In “Fool’s Errand” by Judith Tarr, a stasis tank on a spaceship fails. It contains a horse that Dr. Nashir is transporting to a planet where his primary objective is to research a mysteriously vanished civilization. Marina is jealous of his project since she’s an academic who couldn’t find a researching job, but her former life on a ranch and present position tending cargo on the trader ship means she is personally and professionally invested in whether the pregnant horse, Wahida, survives the jump through space. Marina’s eventual solution to both the horse’s fate and her own is entirely too simplistic and includes a gratuitous jab at drug companies (I, for one, do not think my anti-epileptic drug is a conspiracy). But if you can overlook one more swipe at Big Pharma, you’ll find the story sweet.

In “Samsara and Ice” by Andy Dudak, a soldier in a war that may be long over is held in stasis so that he can be awakened every several hundred years or so to repeatedly kill an enemy soldier, who is reincarnated in time for the next go around.

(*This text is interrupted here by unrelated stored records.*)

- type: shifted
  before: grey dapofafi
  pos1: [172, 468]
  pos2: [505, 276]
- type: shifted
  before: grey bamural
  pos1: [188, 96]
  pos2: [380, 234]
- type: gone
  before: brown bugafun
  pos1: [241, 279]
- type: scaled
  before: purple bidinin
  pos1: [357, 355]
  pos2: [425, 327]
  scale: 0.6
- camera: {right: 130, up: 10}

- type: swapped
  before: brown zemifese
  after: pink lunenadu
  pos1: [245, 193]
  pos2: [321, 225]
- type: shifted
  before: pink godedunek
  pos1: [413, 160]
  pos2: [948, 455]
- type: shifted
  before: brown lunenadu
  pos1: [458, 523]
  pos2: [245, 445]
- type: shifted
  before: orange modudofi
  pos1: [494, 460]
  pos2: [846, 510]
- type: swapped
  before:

A primitive society of fey keep the charade going which, for them, becomes a religion that gives their society stability. They term the soldier who does the shooting The Sleeping God and the soldier who does the dying The Dying God. Things change when The Dying God attempts to communicate with the man who’s killed him so many times. The story is about the conflict between duty and choice and the horror involved in each. Recommended.

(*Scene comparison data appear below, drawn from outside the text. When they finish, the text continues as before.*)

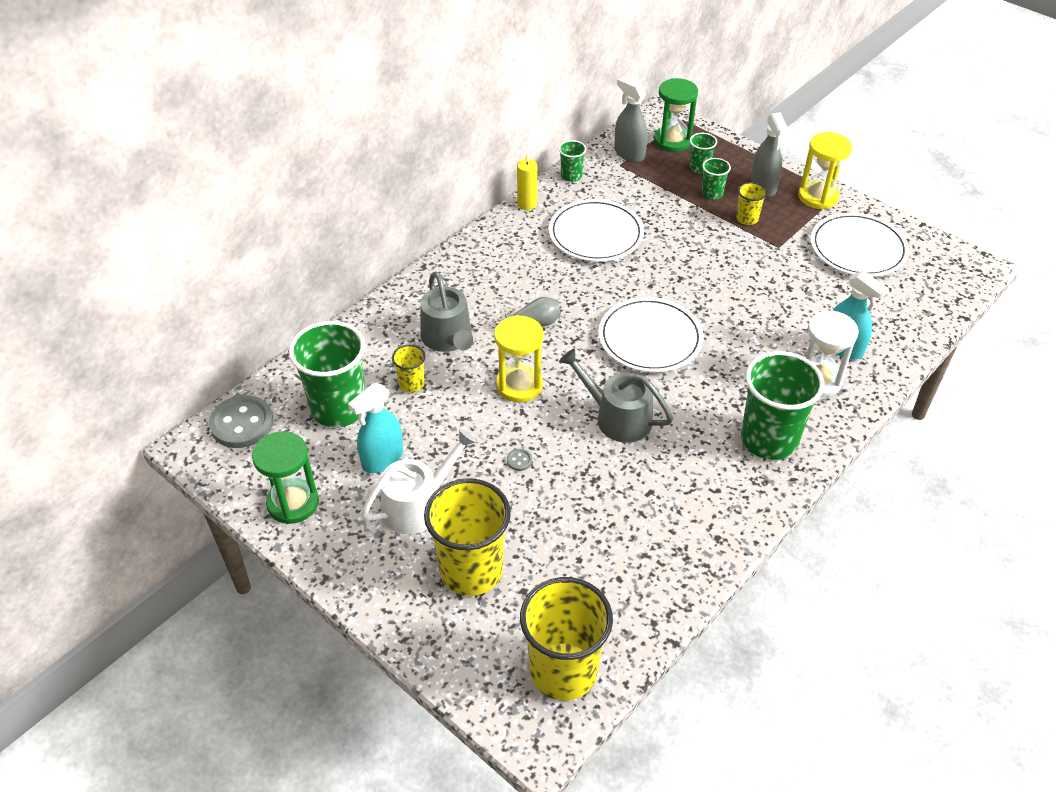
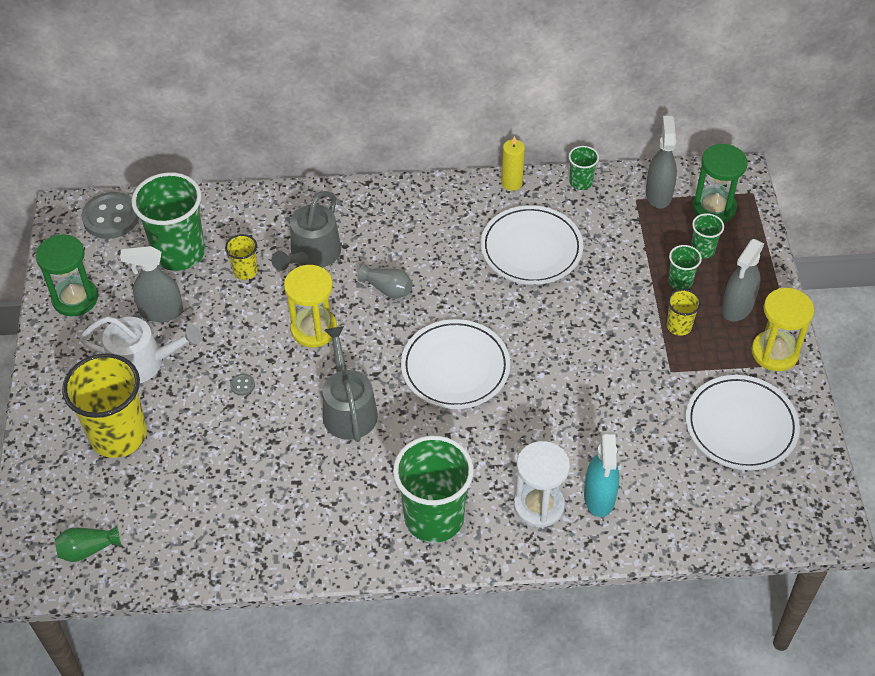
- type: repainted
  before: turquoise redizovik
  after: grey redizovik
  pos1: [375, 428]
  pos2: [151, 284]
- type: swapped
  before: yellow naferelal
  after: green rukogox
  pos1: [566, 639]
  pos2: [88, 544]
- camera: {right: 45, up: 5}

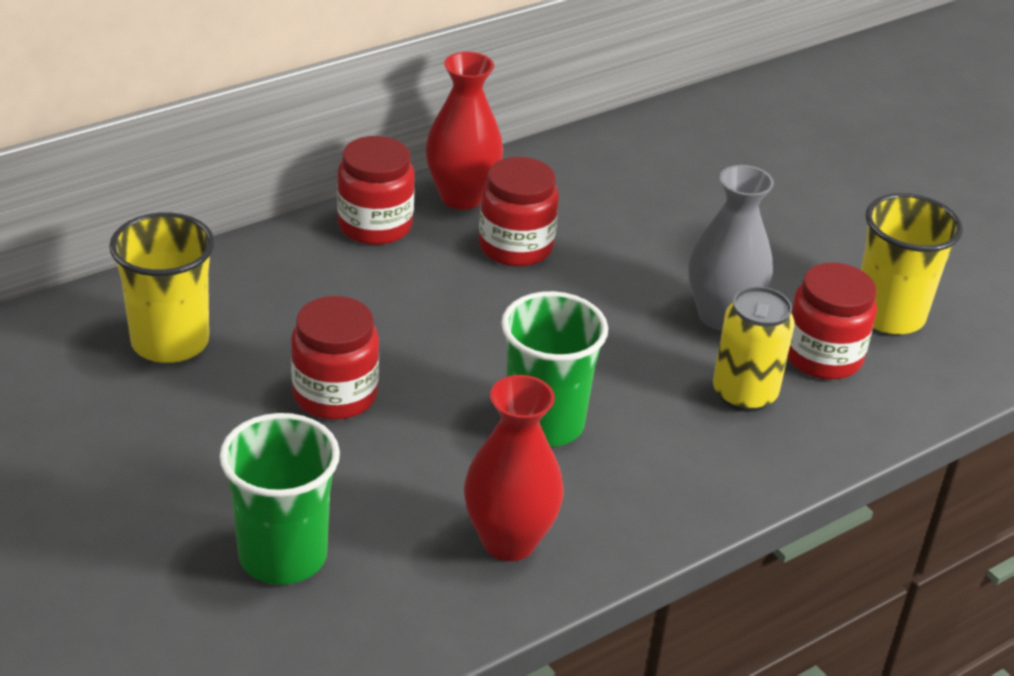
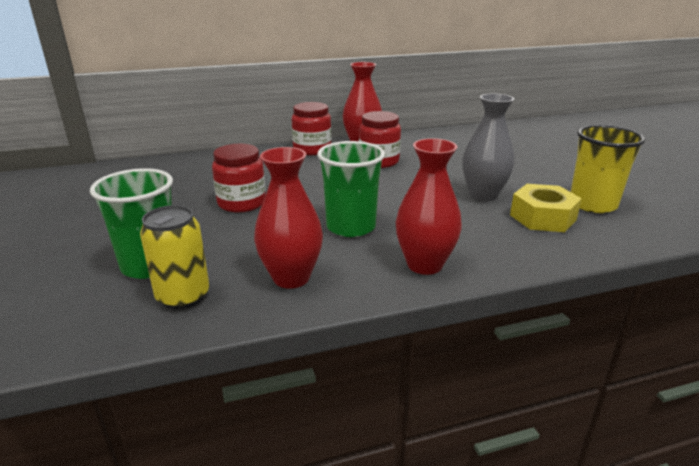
- type: gone
  before: yellow naferelal
  pos1: [162, 287]
- type: shifted
  before: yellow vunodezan
  pos1: [754, 349]
  pos2: [174, 257]
- type: swapped
  before: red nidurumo
  after: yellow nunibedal
  pos1: [832, 321]
  pos2: [546, 208]
- type: new
  after: red rukogox
  pos2: [429, 206]
- camera: {right: 20, up: -10}

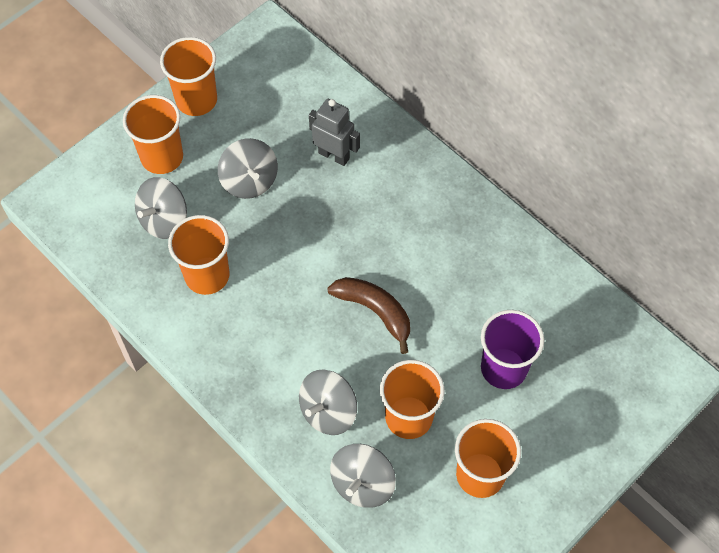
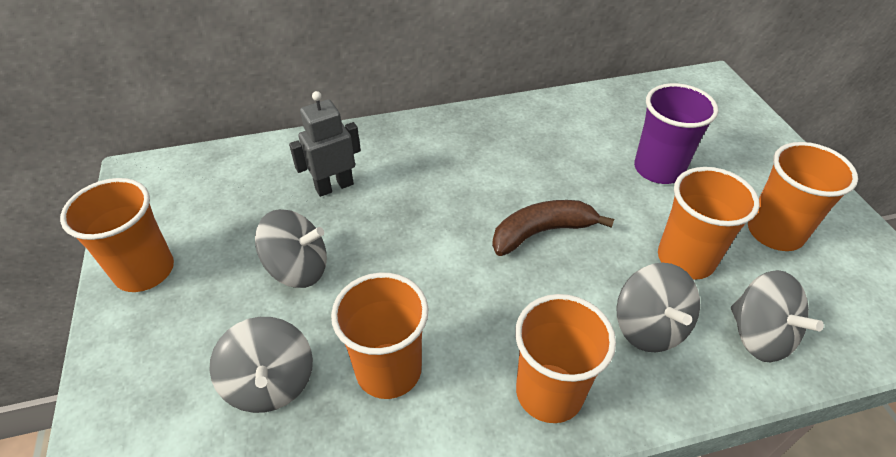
- type: shifted
  before: orange naferelal
  pos1: [153, 134]
  pos2: [565, 358]
- camera: {right: -60, up: -15}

“Marduk’s Folly” by Sean Vivier is a too-easy paean to individuality over conformity. An insect-like alien suggests there is life on other planets, which violates received opinion. In this society, if you offer a dissenting opinion, your colleagues turn against you and female insect-creatures will not have sex with you. What is so unsatisfying about stories like this (ones where the lone genius is celebrated over the ignorant masses, not stories where female insect-creatures refuse sex) is that scientific communities do not reach a consensus by counting the raised hands. Science doesn’t work this way and one would hope science fiction writers would be willing to plumb the much stranger ways in which fact is continually debated and reshaped in science.

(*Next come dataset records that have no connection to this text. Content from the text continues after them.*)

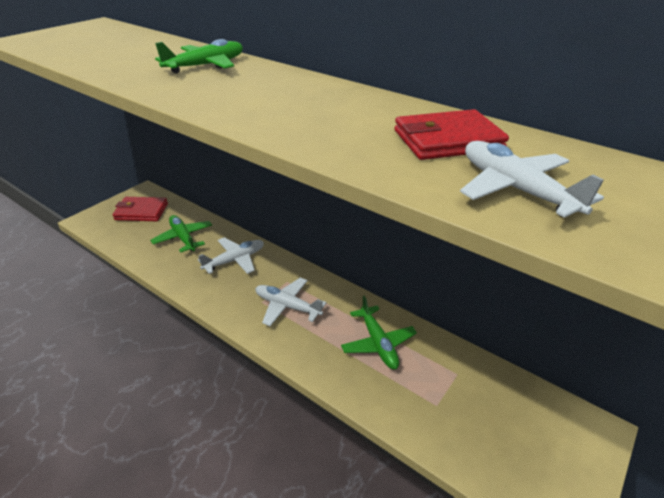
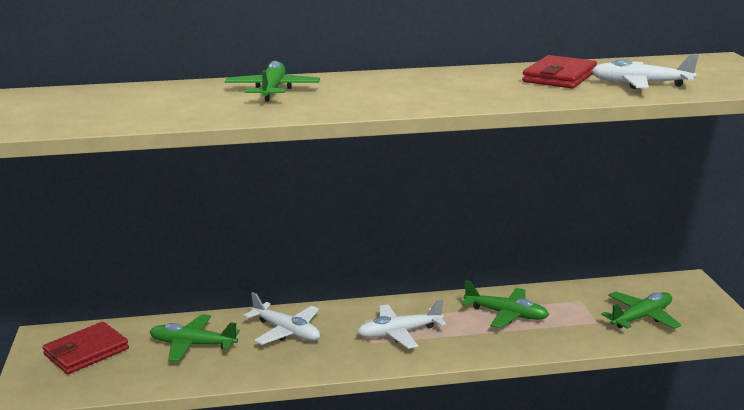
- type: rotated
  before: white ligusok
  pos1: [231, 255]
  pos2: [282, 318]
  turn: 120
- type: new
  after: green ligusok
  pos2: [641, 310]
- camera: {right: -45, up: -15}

“Unmother” by Alex Wilson is undeniably creative, but it is also a bit of a mess. An alien presence in a human host brain scopes out a suspicious invader. This clever alien presence is part of a larger collective, each of which go out to the brain, collect information, and return to share it with the queen-bee-type Mother. The clever daughter is, however, deformed. She can’t join with Mother and so needs a creative solution so that she can warn her fellows of the impending disaster. The story plumbs the sadness of being an outcast and the necessity of free access to information, even if that information comes with a heavy price. All of this is well and good, but there are simply too many beats that I felt were meant to be significant that I couldn’t make sense of. It’s supposedly significant that the host is female (this gets an exclamation point in the story) and it’s also apparently significant that the invading cell is termed Brother. I couldn’t tell what was going on here, nor did I entirely understand what Brother was up to. I was also never sure what happened to the host brain when the clever daughter cell who becomes the Unmother solves the mystery.